* **Task instructions**:
Every line from the one that includes "curve: (1577, 80) -> (1777, 91), removed" to the end of the entries should be written out exactly, with the first and last included.

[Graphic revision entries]
* * * * * * * * *
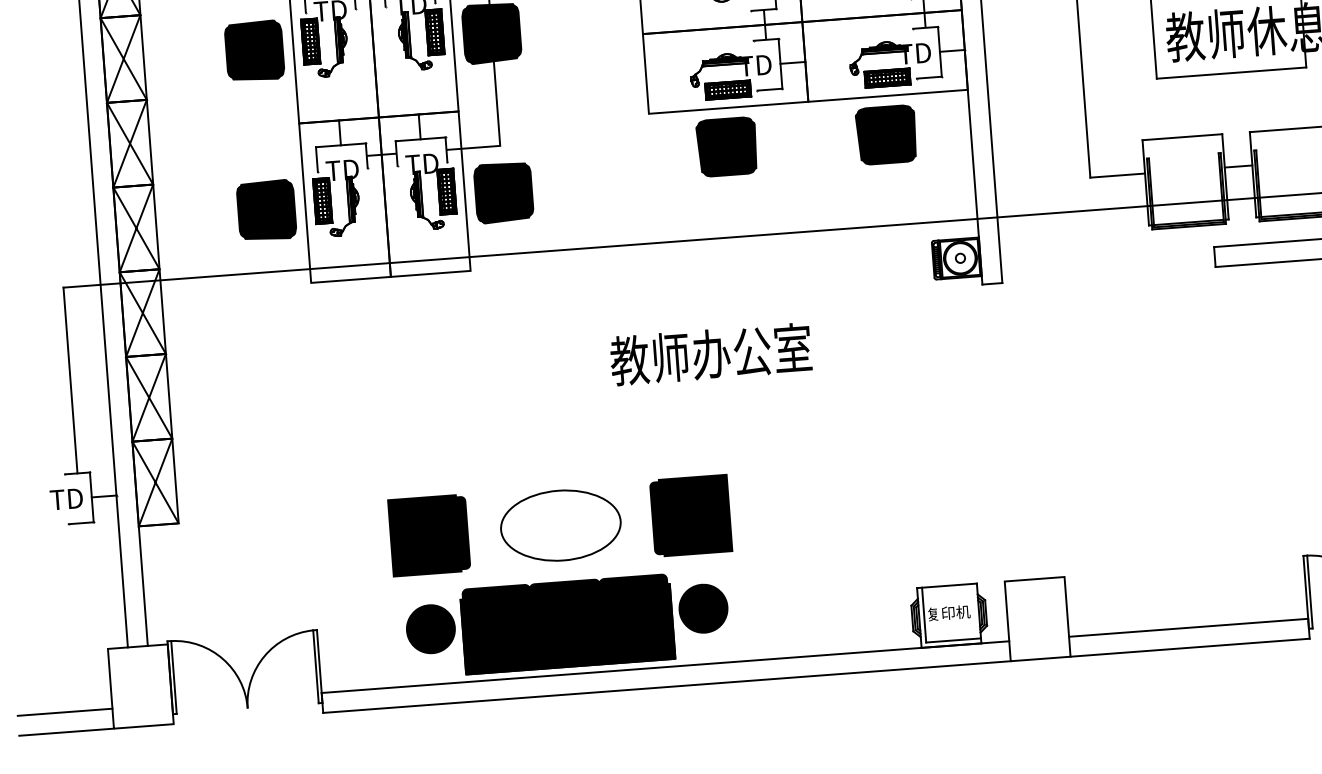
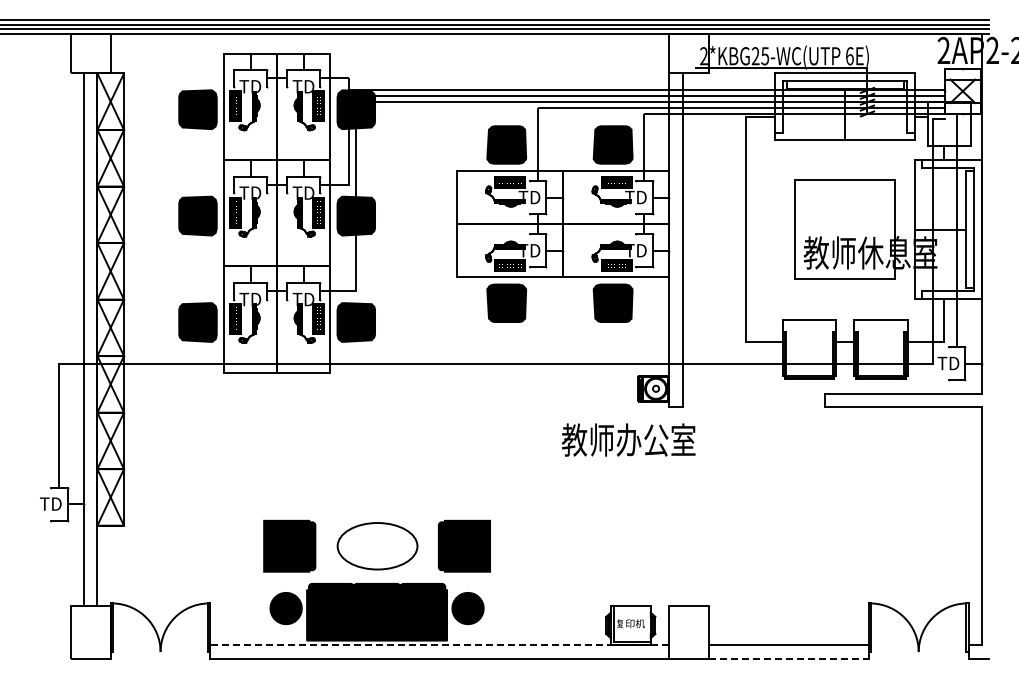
text: (710, 353) -> (628, 439), moved
line: (1190, 647) -> (789, 658), solid -> dashed
line: (664, 667) -> (439, 645), solid -> dashed
line: (64, 712) -> (38, 645), removed
line: (65, 731) -> (38, 658), removed

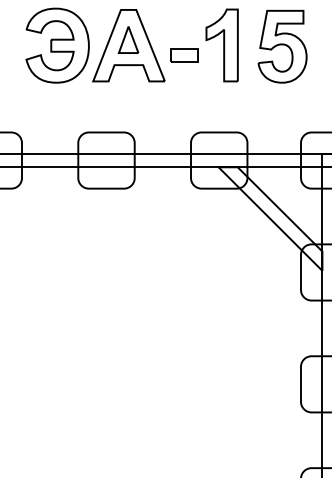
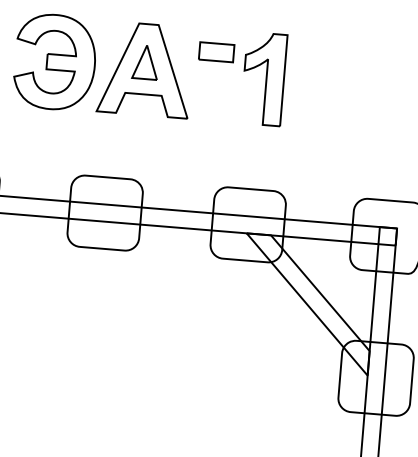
part: (282, 46) -> (340, 86), removed
part: (184, 55) -> (216, 52), moved

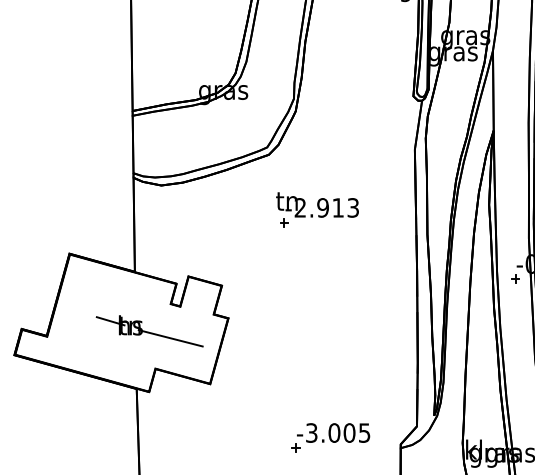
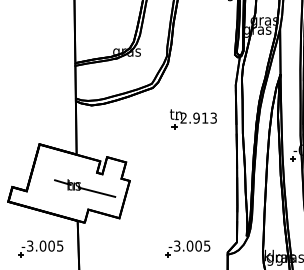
part: (317, 210) -> (193, 119), moved
part: (71, 437) -> (40, 248), added

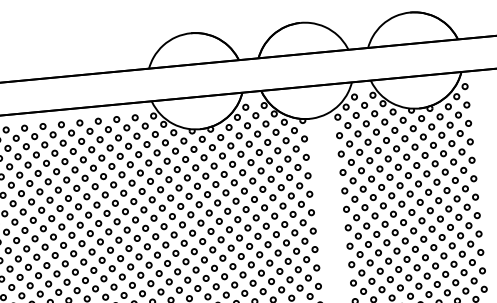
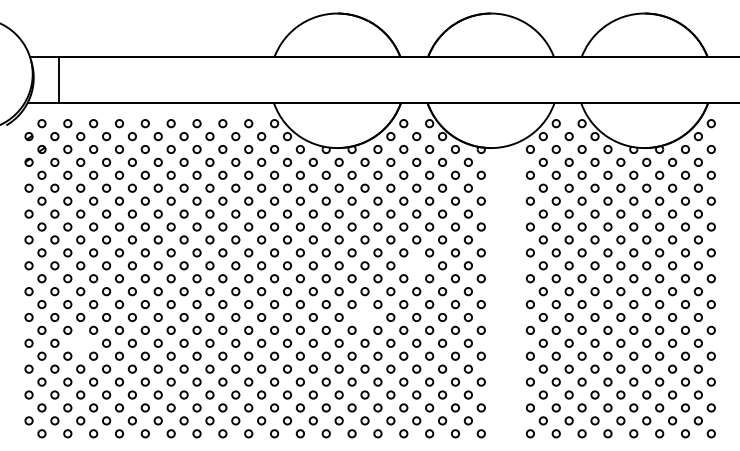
circle: (264, 207) -> (416, 265), removed
circle: (230, 248) -> (364, 317), removed
circle: (29, 285) -> (80, 342), removed

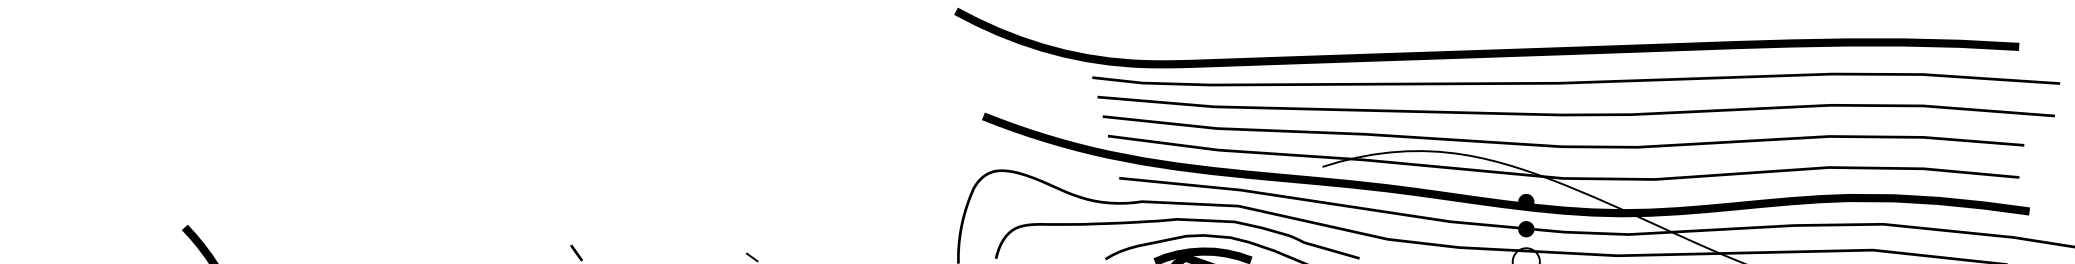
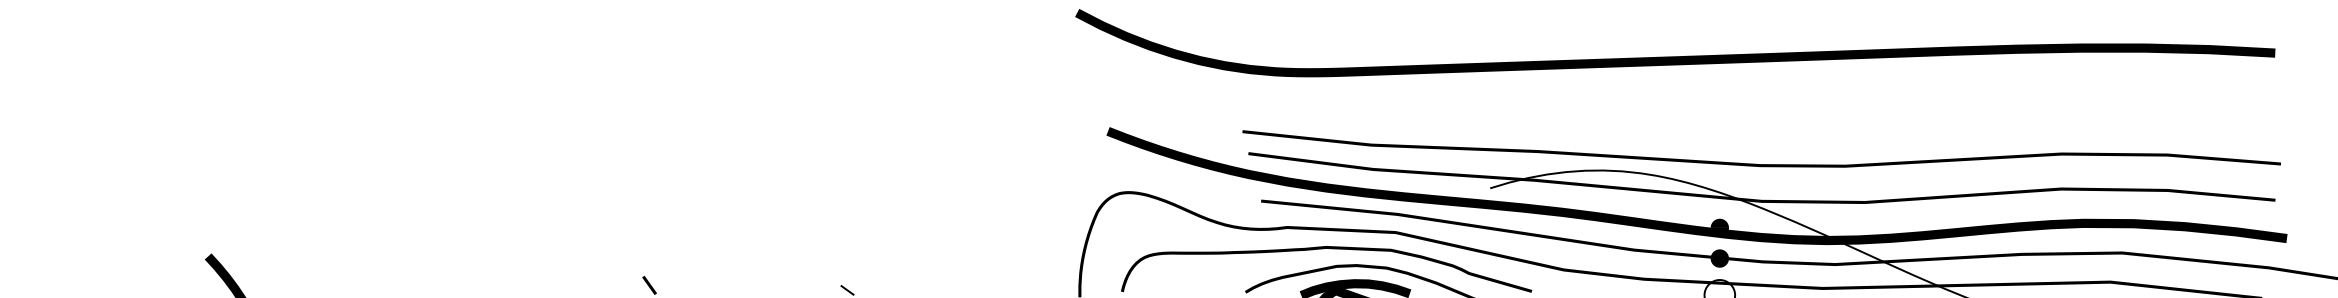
curve: (1577, 80) -> (1777, 91), removed
curve: (1575, 113) -> (1775, 128), removed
* * * * * * * * *
* **Task answer**:
curve: (1577, 80) -> (1777, 91), removed
curve: (1575, 113) -> (1775, 128), removed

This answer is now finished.